The optimization of attribute selection in decision tree-based production control systems

Abstract

This study develops a learning-based production control system (PCS) to support a manufacturing system to make on-line decisions that are robust in the face of various production requirements. Selecting essential system attributes (or features) based on various production requirements to construct PCS knowledge bases is a critical issue because of the existence of a large amount of shop floor information in a manufacturing system. However, a classical decision tree (DT) learning approach to construct dynamic dispatching knowledge bases does not consider the optimal subset of system attributes in the problem domain.
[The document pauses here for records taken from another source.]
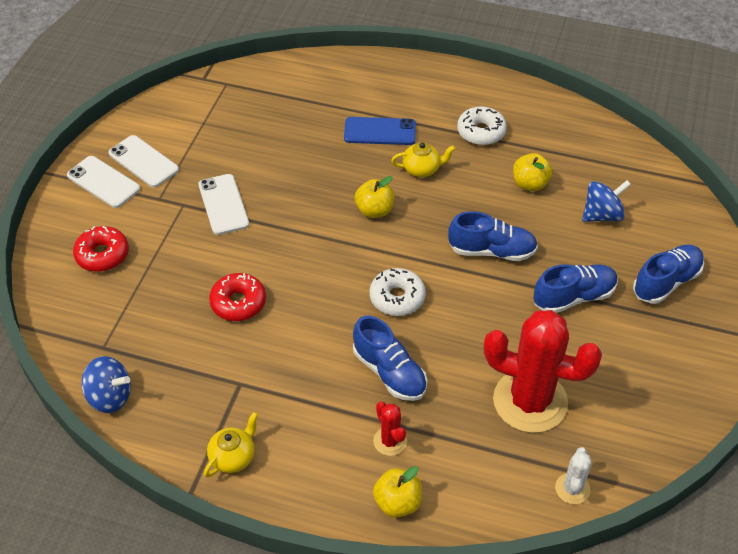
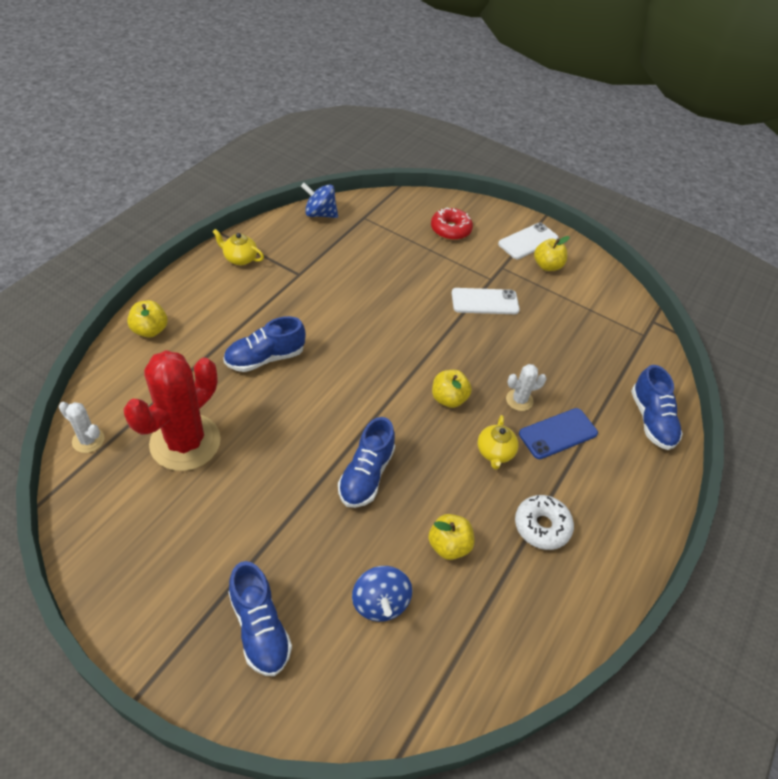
camera: 100 degrees right, 0 degrees up
(110, 397) = (320, 214): blue spinning top -> blue spinning top turned 75 degrees clockwise
(143, 162) = (547, 266): white phone -> yellow apple
(233, 457) = (239, 258): yellow teapot -> yellow teapot turned 150 degrees clockwise
(238, 303) = (375, 289): red donut -> none
(352, 161) = (519, 400): none -> white cactus
(380, 131) = (558, 434): blue phone -> blue phone turned 45 degrees clockwise
(390, 441) = (202, 340): red cactus -> none
(397, 298) = (339, 385): white donut -> none
(574, 297) = (280, 524): blue shoe -> blue shoe (651, 420)

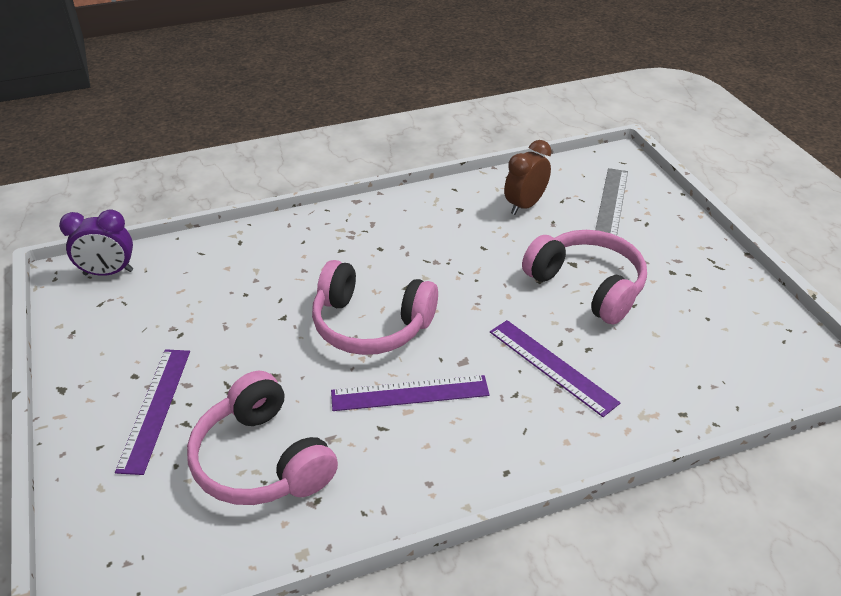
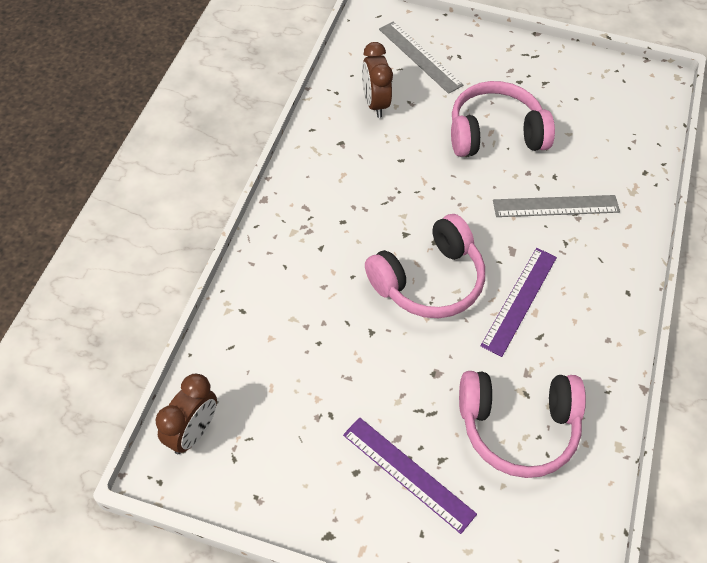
camera: 55 degrees left, 15 degrees up
(108, 273) = (193, 432): purple clock -> brown clock
(552, 366) = (556, 206): purple ruler -> grey ruler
To resolve this problem, this study develops a hybrid genetic algorithm/decision tree (GA/DT) approach for DT-based PCS. The hybrid GA/DT approach is used to simultaneously evolve an optimal subset of system attributes and determine learning parameters of the DT from a large set of candidate manufacturing system attributes according to various performance measures. For a given feature subset and learning parameters of a DT decoded by a GA, a DT was applied to evaluate the fitness in the GA process and to generate the PCS knowledge base. The results demonstrate that the proposed GA/DT-based PCS has, according to various performance criteria, a better long term system performance than those obtained with classical DT-based PCS and the heuristic individual dispatching rules, according to various performance criteria.